1.6免疫治療評估 (1)免疫療效評估：總T細胞(CD3+)、輔助性T細胞(CD3+CD4+)、殺傷性T細胞(CD3+CD8+)、NK(CD3-CD56+)及CIK(CD3+CD56+)。免疫評估指標分兩次檢測，一是療程前，二是4個周期治療后。(2)腫瘤治療效果評估：①有所進展：患者自身癥狀減少20%以下，且癥狀始終呈現逐漸減少趨勢；②穩定：患者自身癥狀減少20%～30%，且呈減少趨勢；③部分緩解：患者自身癥狀減少30%以上，且該情況保持4 w；④完全緩解：癥狀全部消失，保持4 w以上。

1.7指標觀察與檢測 (1)細胞免疫表型檢測：采用流式細胞儀檢測培養8 w后的DC-CIK、CIK，記錄檢測結果。(2)細胞因子分析：IFN-γ、IL-12、TNF-α水平檢測方法為酶聯免疫吸附試驗(ELISA)雙抗體夾心法。(3)記錄治療過程中不良反應：包括發熱、發量減少、白細胞數量降低、血小板數量降低、惡心嘔吐及肝功能受損。

1.8統計學處理 采用SPSS19.0統計軟件進行t檢驗、χ2檢驗。

2 結 果

2.1不良反應率 觀察組與對照組發量減少、發熱占比存在統計學意義(P<0.05)；在白細胞數量降低、血小板數量降低、惡心嘔吐、肝功能受損方面，觀察組占比均低于對照組，但無統計學意義(P>0.05)。
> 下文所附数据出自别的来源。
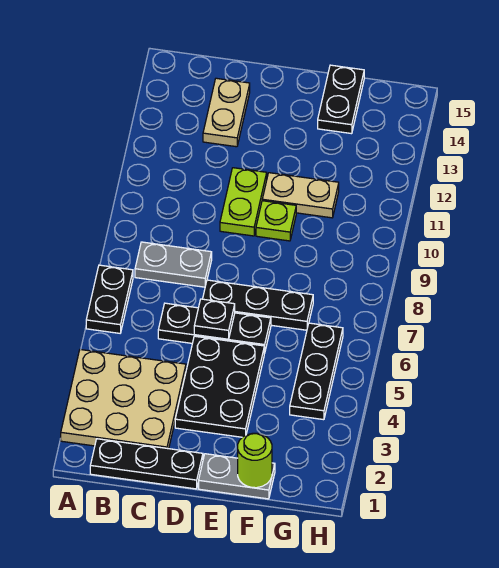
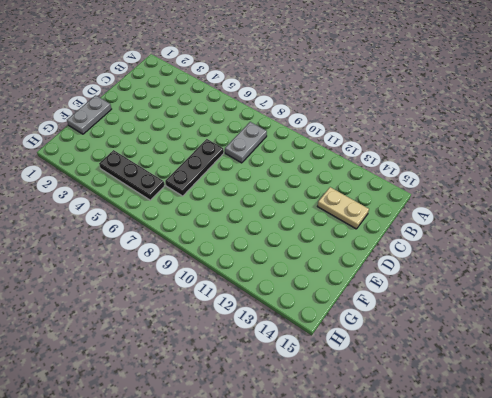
none -> tan plate A2:C4 level 1
none -> black plate A6:A7 level 1
none -> black plate B1:D1 level 1

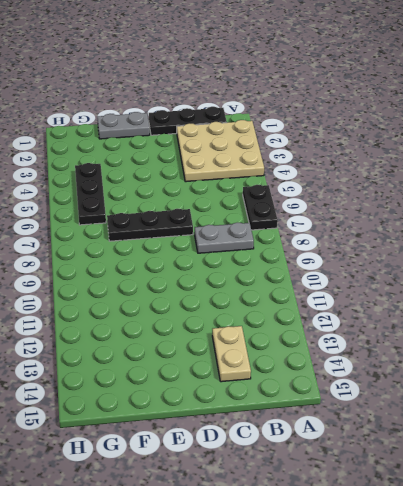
none -> black plate C6:E6 level 1
none -> black plate D3:E5 level 1
none -> lime plate D10:D11 level 1

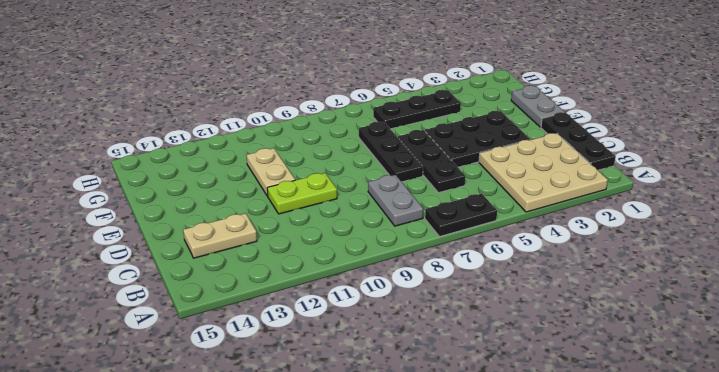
none -> lime plate E10 level 1
none -> black plate F14:F15 level 1
none -> black plate D6 level 2

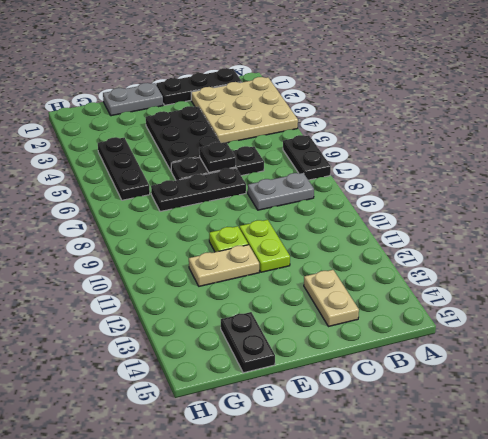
none -> lime round brick F1 level 2

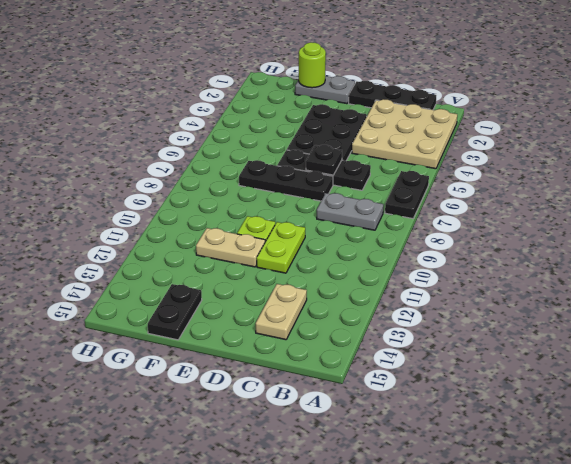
none -> black plate G4:G6 level 1

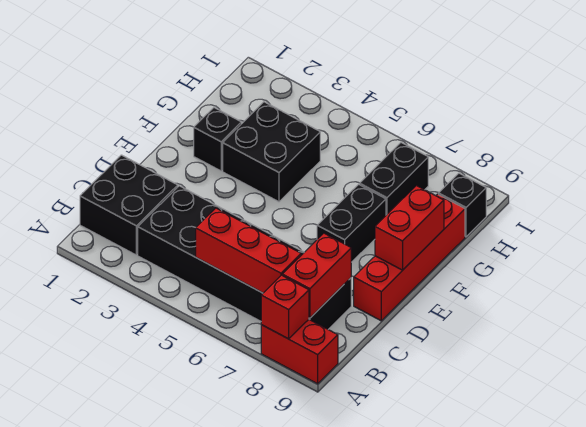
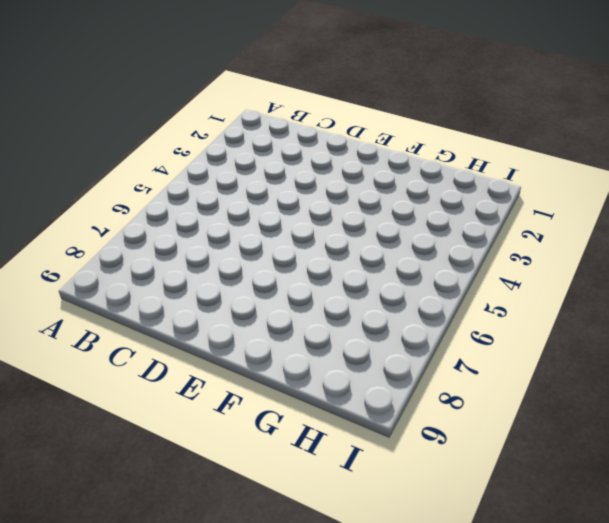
none -> red brick A8:A9 level 1
none -> black brick B1:C2 level 1
none -> black brick B3:C8 level 1

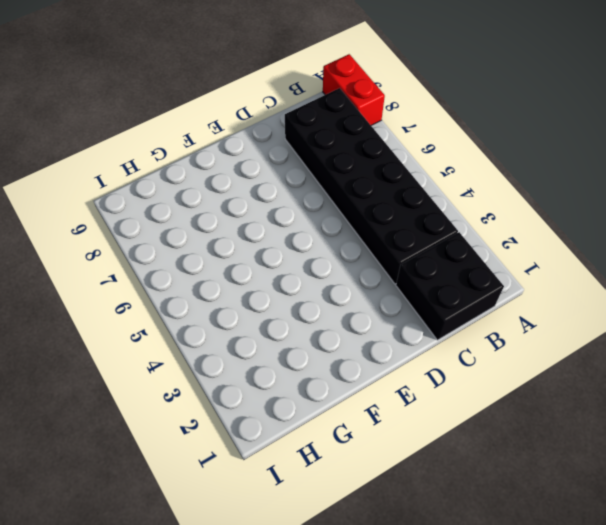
none -> red brick D9:G9 level 1
none -> black brick E7:F7 level 1
none -> black brick F2 level 1

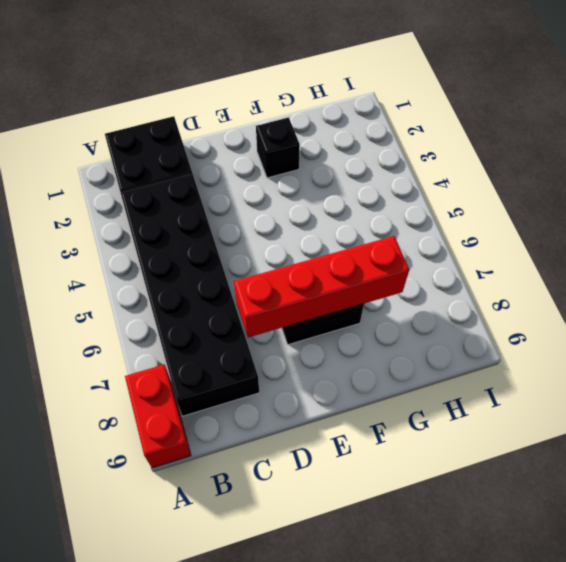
red brick D7:G7 level 2 -> red brick D9:G9 level 1
none -> black brick F3:G4 level 1
none -> black brick G7:H7 level 1
none -> black brick H9 level 1

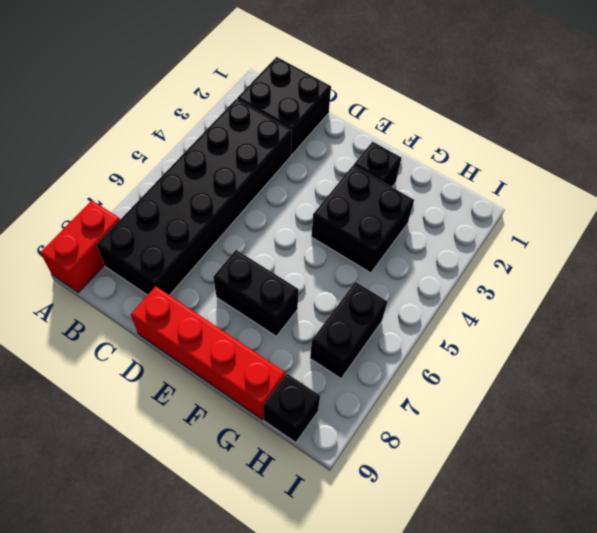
black brick H6:H7 level 1 -> black brick G7:H7 level 1
none -> red brick A8 level 2
none -> red brick B5:B7 level 2
none -> red brick B8:C8 level 2

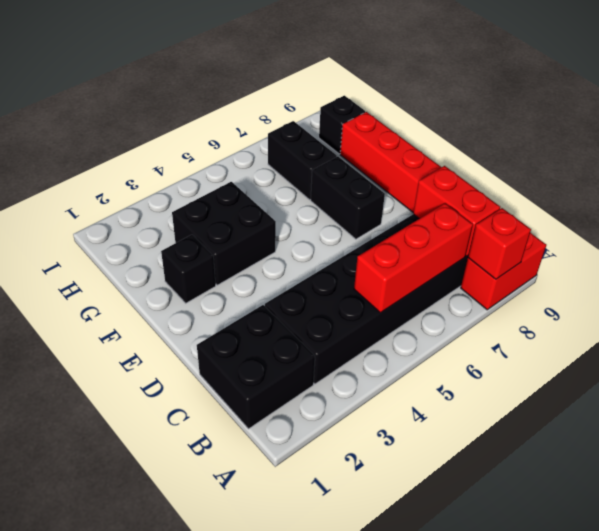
none -> red brick E9:F9 level 2

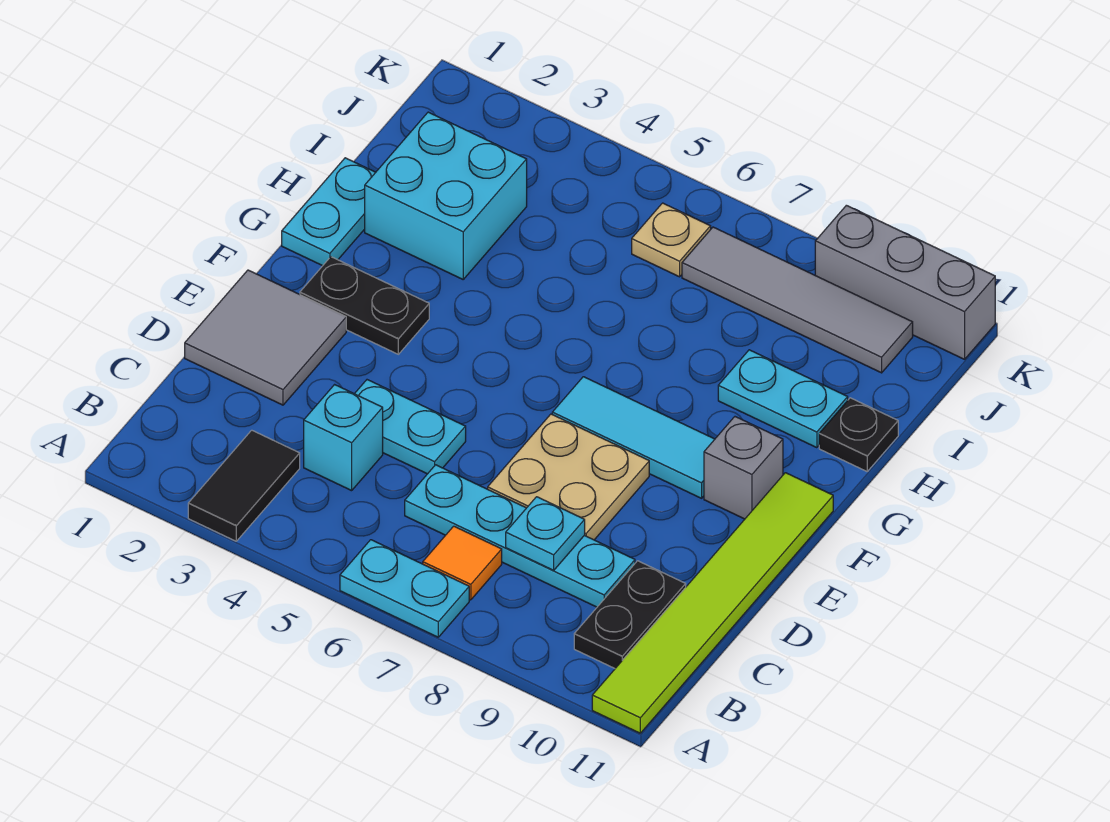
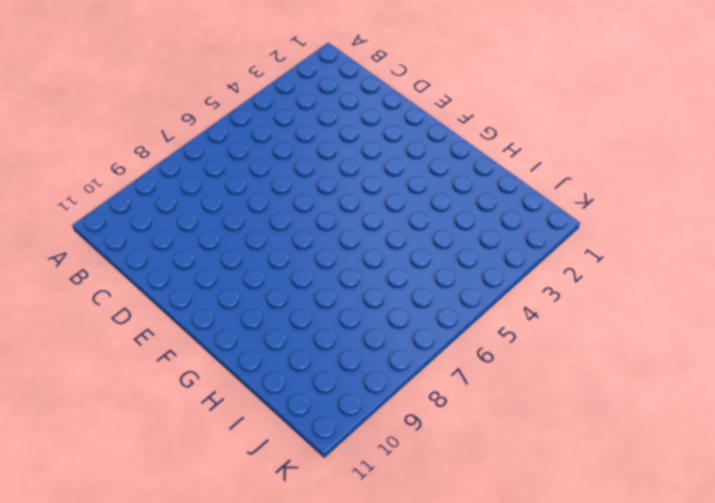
none -> black tile A3:B3 level 1
none -> cyan plate A6:A7 level 1
none -> lime tile A11:F11 level 1

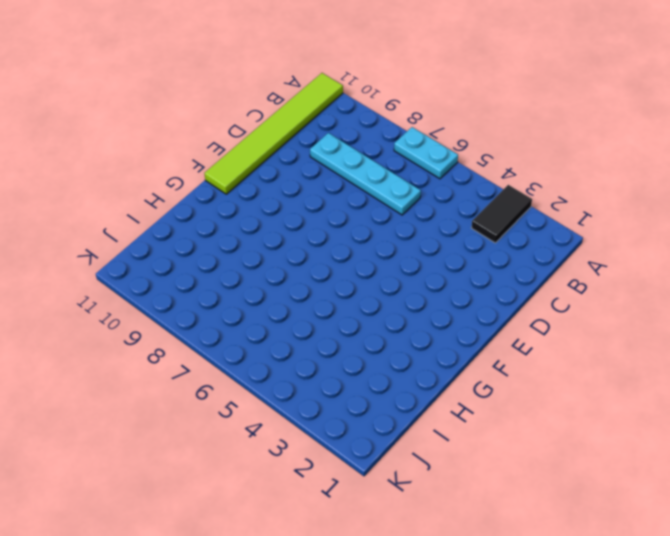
none -> orange tile B7 level 1
none -> black plate B10:C10 level 1
none -> cyan brick C4 level 1

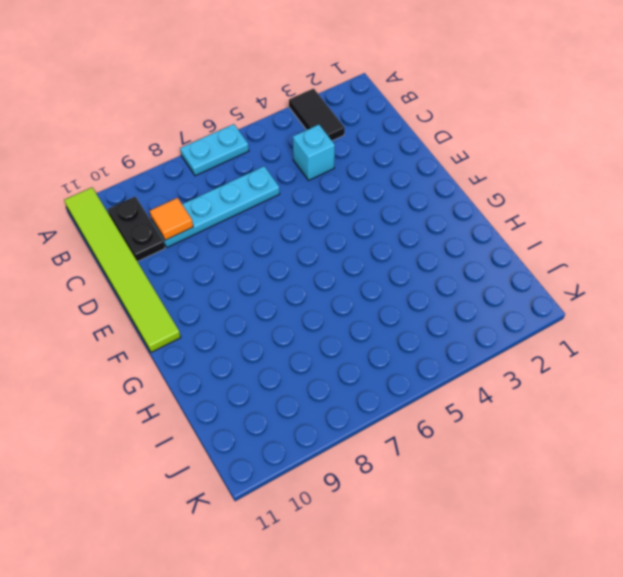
orange tile C9 level 2 -> orange tile B7 level 1
none -> grey tile D1:E2 level 1
none -> cyan plate D4:D5 level 1
none -> tan plate D7:E8 level 1

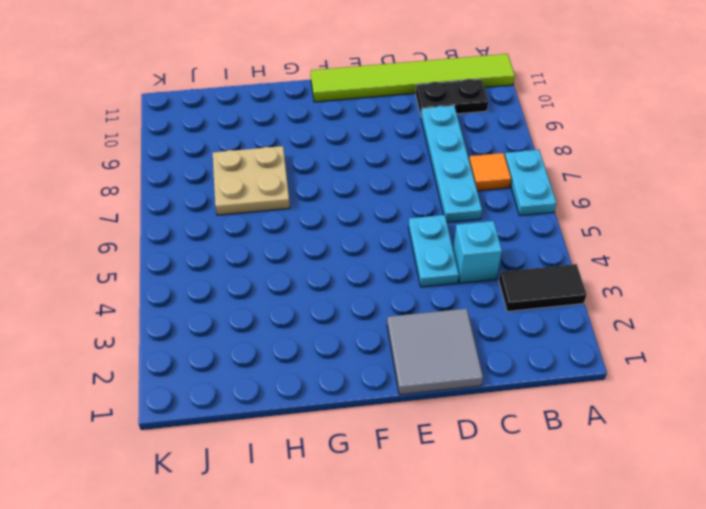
tan plate H7:I8 level 1 -> tan plate D7:E8 level 1
none -> black plate F2:F3 level 1
none -> cyan tile F7:F9 level 1
none -> grey brick F10 level 1

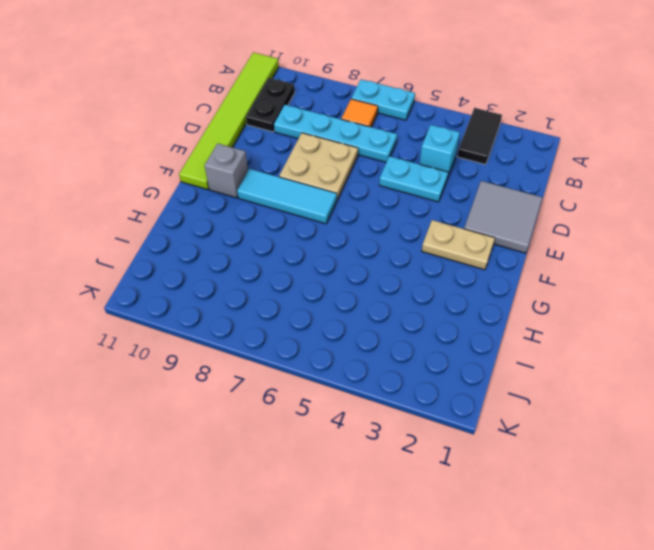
tan plate F2:F3 level 1 -> black plate F2:F3 level 1
none -> cyan plate G1:H1 level 1
none -> cyan brick H2:I3 level 1
none -> cyan plate H9:H10 level 1

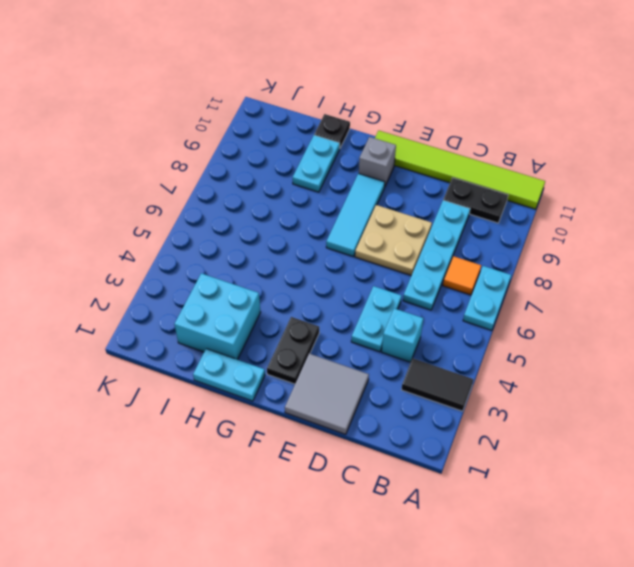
none -> tan plate J6 level 1
none -> grey tile J7:J10 level 1
none -> grey brick K9:K11 level 1

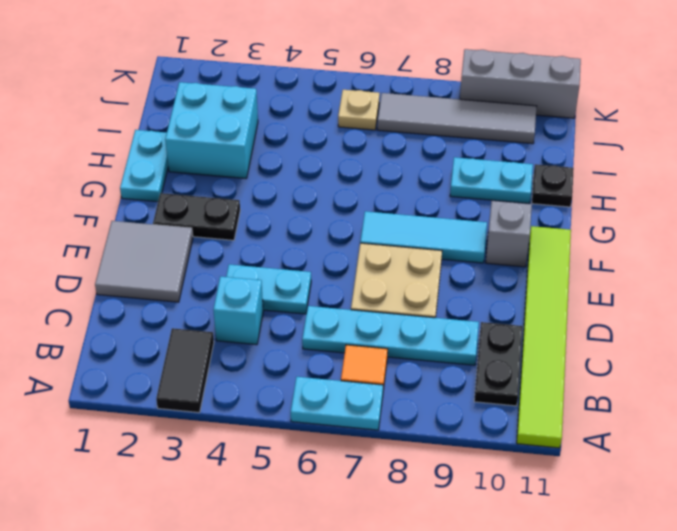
none -> cyan plate C8 level 2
見表2。

2.2細胞免疫表型 兩組CD3+、CD3+/CD4+、CD3+/CD8+、CD3+/CD56+陽性細胞比例有顯著差異(P<0.05)。見表3。

表2 觀察組與對照組不良反應率〔n(%)，n=13〕

表3 兩組細胞免疫表型

與對照組相比:1)P<0.05

2.3細胞上清液中分泌的細胞因子分析 對培養7 w后的CIK與DC-CIK上清液中分泌的細胞進行因子檢測。CIK的IFN-γ、IL-12、TNF-α細胞因子表達均顯著低于DC-CIK(P<0.05)。見表4。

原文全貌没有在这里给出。